What is Section 230? (A #thread): [I] Two important cases are relevant. Cubby v. CompuServe is the first one. CompuServe was (maybe still is, idk this was the 90's) essentially a listserve compilation platform where users could go sign up for newsletters...
...[II] One of the newsletters defames Cubby. Cubby sues CompuServe for providing this content. Court rules distributers like CompuServe can't be liable because they're essentially digital bookstores or libraries just carrying information. Second case is...
...[III] Stratton Oakmont v. Prodigy. Prodigy hosts chat boards, and someone posts defamatory stuff ab Stratton. Stratton sues, court rules in their favor for 2 reasons. 1st, Prodigy presented themselves as the controller of the message board. 2nd, Prodigy screened content...

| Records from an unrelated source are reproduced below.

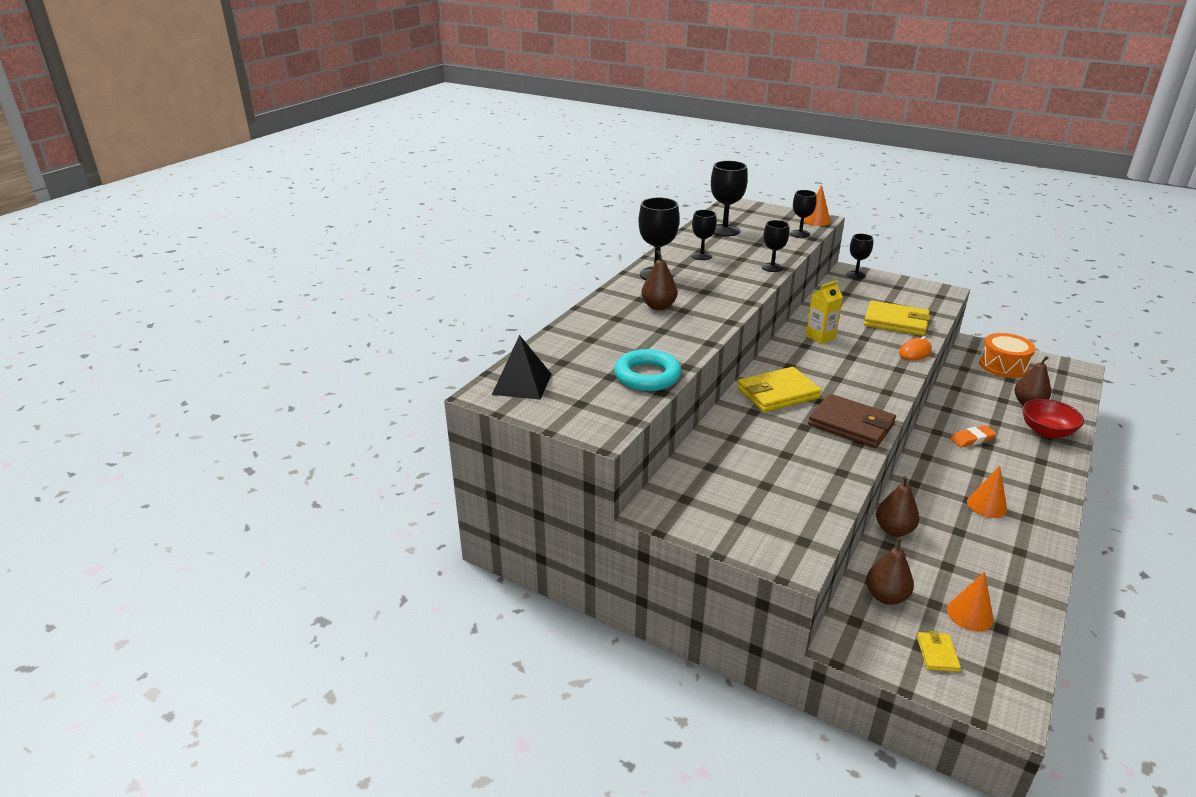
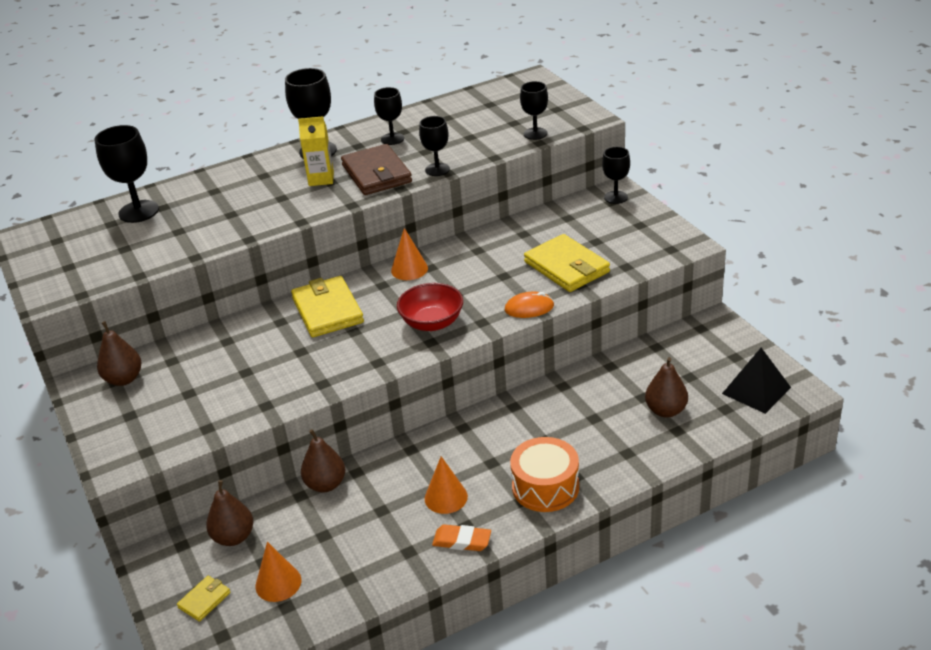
camera: 35 degrees right, 5 degrees up
(522, 384) = (55, 235): black pyramid -> black pyramid (756, 390)
(647, 376) = (151, 257): turquoise ring -> none
(658, 306) = (266, 188): brown pear -> brown pear (124, 379)
(724, 230) = (464, 112): black goblet -> black goblet (138, 211)
(777, 393) = (327, 310): yellow wallet -> yellow wallet turned 60 degrees clockwise
(816, 221) = (582, 120): orange cone -> orange cone (409, 269)
(820, 337) = (460, 262): yellow carton -> yellow carton (321, 179)
(851, 425) = (343, 364): brown wallet -> brown wallet (376, 174)
(972, 439) = (538, 427): orange eraser -> orange eraser (462, 541)
(1003, 366) = (708, 358): orange drum -> orange drum (545, 487)
(1046, 431) = (634, 448): red bowl -> red bowl (432, 323)

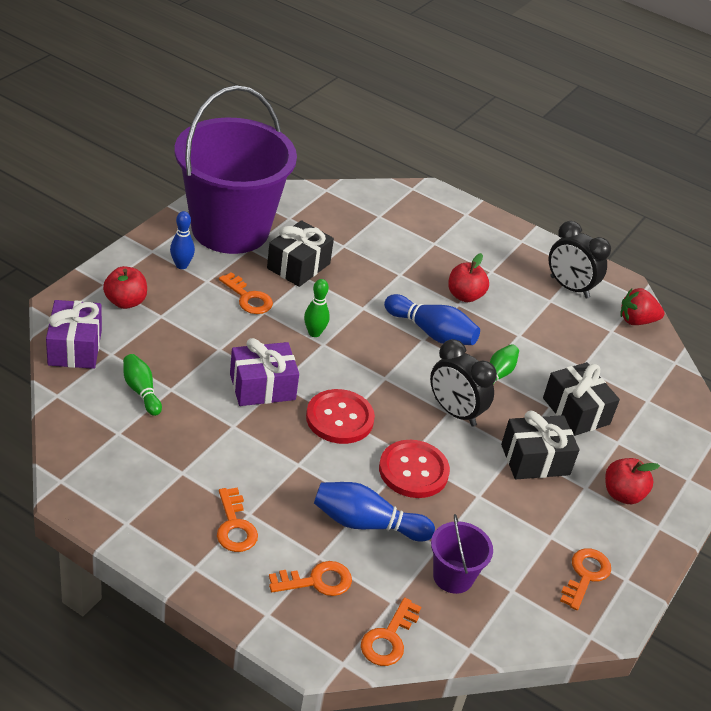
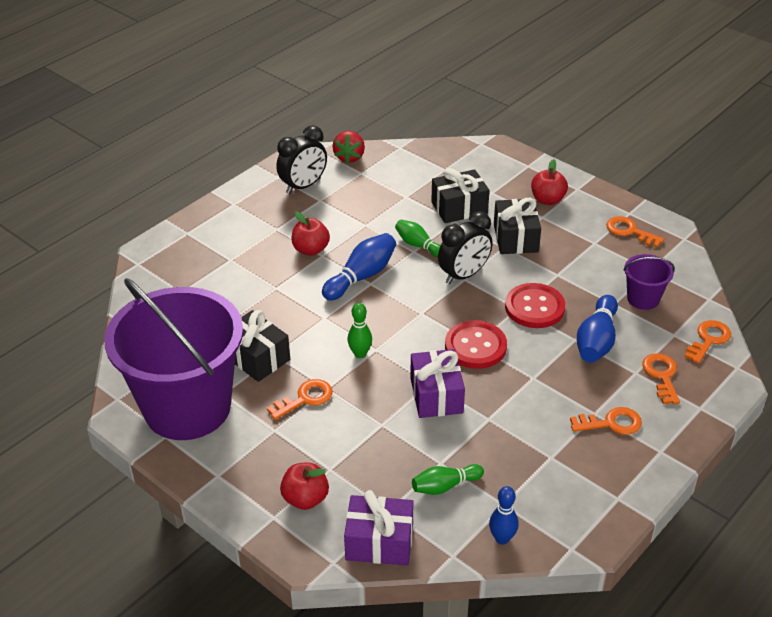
camera: 75 degrees left, 0 degrees up
(181, 265) = (246, 450): blue bowling pin -> blue bowling pin (502, 538)
(389, 638) = (708, 340): orange key -> orange key turned 90 degrees counterclockwise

...[IV] Court says, if you're gonna screen content, and you let defamatory content go up, you're liable. Two congressmen identify what's known as the moderator's dilemma: Do we merely provide and have no control over what's on our website, or do we monitor and create legal risk..
...[V] So they draft 230 and create the sword and shield of big tech. Shield: content providers can't be liable for things their users put on the site. Sword: content providers are allowed to moderate content on their site...
...[VI] To put this in context of today's debate: Twitter is within their 230 rights to censor the NYPost story. (were they when they suspended accounts who distributed it? different story). The debate will be if these companies content moderation is too biased...end thread.